QBO Essentials includes all of the features found in QBO Simple Start. QBO Essentials is ideal for freelancers and sole proprietors that only sell services and no products. You have employees and/or contractors. Unlike QBO Simple Start, you pay most of your bills by writing checks, and you need the ability to keep track of your unpaid bills.

QBO Plus

QBO Plus includes all of the features found in Simple Start and Essentials. Unlike QBO Simple Start and QBO Essentials, QBO Plus is ideal for small businesses that sell products, since it includes inventory tracking. Similar to QBO Simple Start and QBO Essentials, you can pay employees. If you tend to work on a project basis, QBO Plus is ideal because you can track the profitability of all of your projects.

QBO Advanced

QBO Advanced includes all of the features found in Simple Start, Essentials, and Plus. QBO Advanced is ideal for businesses that have more than five users needing access to their data. QBO Advanced is QBO Plus on steroids: it includes all of the features found in QBO Plus, along with some great bonus features, such as on-demand online training for your entire team, and Smart Reporting with Fathom.

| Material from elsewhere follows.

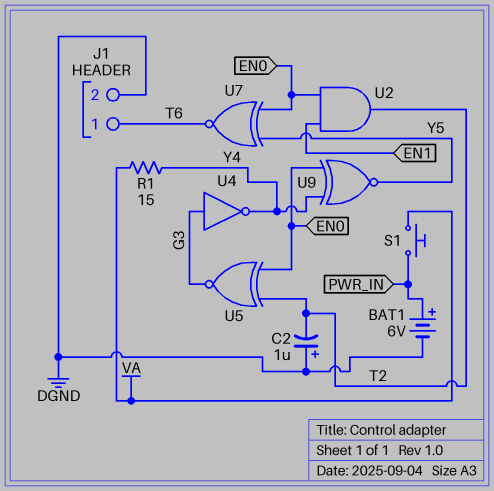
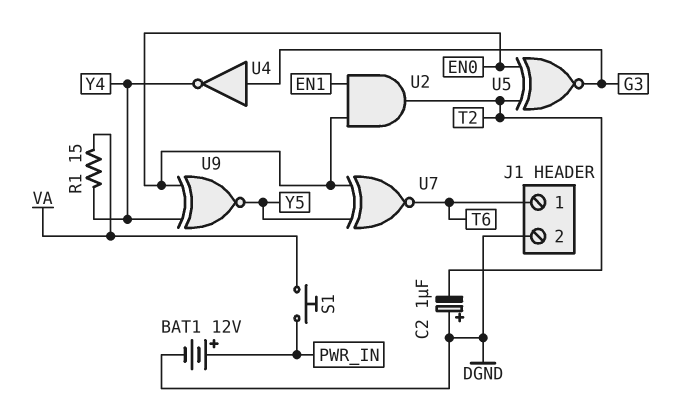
BAT1: 6V (plus PWR_IN, minus DGND) -> 12V (plus PWR_IN, minus DGND)

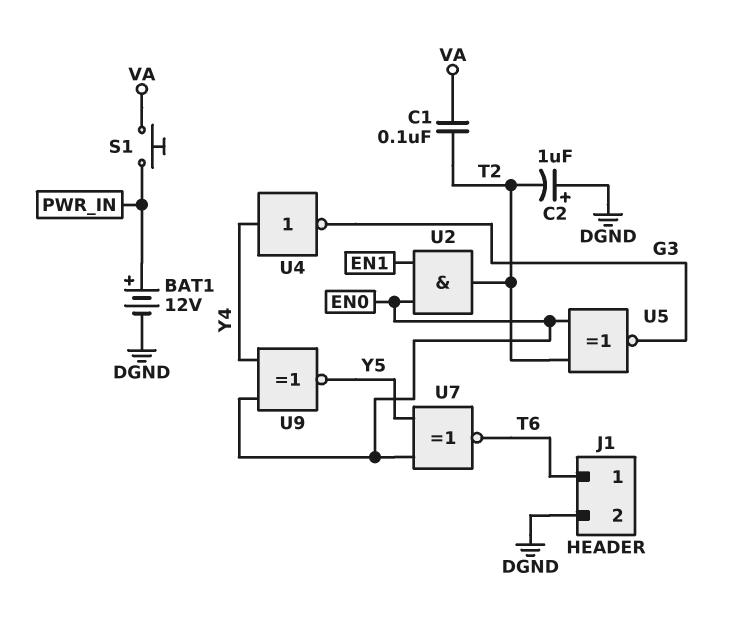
C1: none -> 100nF (T2, VA)
R1: 15 (VA, Y4) -> none
U4: NOT (in G3, out Y4) -> NOT (in Y4, out G3)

The bonus features you will find in QBO Advanced are as follows:

  • Analytics and insights: Track KPIs (key performance indicators) and create presentation-ready reports.
  • Batch invoices & expenses: Allows you to enter, edit, and email hundreds of invoices, checks, expenses, and bills instead of entering them one by one.
  • Custom user access: Provides a deeper level of user permissions that allows you to manage access to sensitive data, such as bank accounts.
  • Exclusive premium apps: Integrate best in class apps to customize QuickBooks for your business needs.
  • Dedicated account team: With a QBO Advanced subscription, you will have access to a team of experts who will learn how your business works in order to answer your questions. They will also provide additional resources that will help you to better manage your business financials.
  • On-demand training for staff: With QBO Advanced, on-demand online training videos help you and your staff get up to speed on how to use QBO. This training has an annual value of $2,000.
  • Workflow automation: Save time and minimize risk by implementing automation for repetitive tasks.
  • Smart Reporting with Fathom: With this reporting feature, you can measure profitability, cash flow, and other key performance indicators (KPIs). This feature is not available in any other QBO edition.
  • Data restoration: Continuously backup changes to your company file or restore a specific version.
  • Task management: Create and assign tasks to staff as well as implement reminders to ensure deadlines are met.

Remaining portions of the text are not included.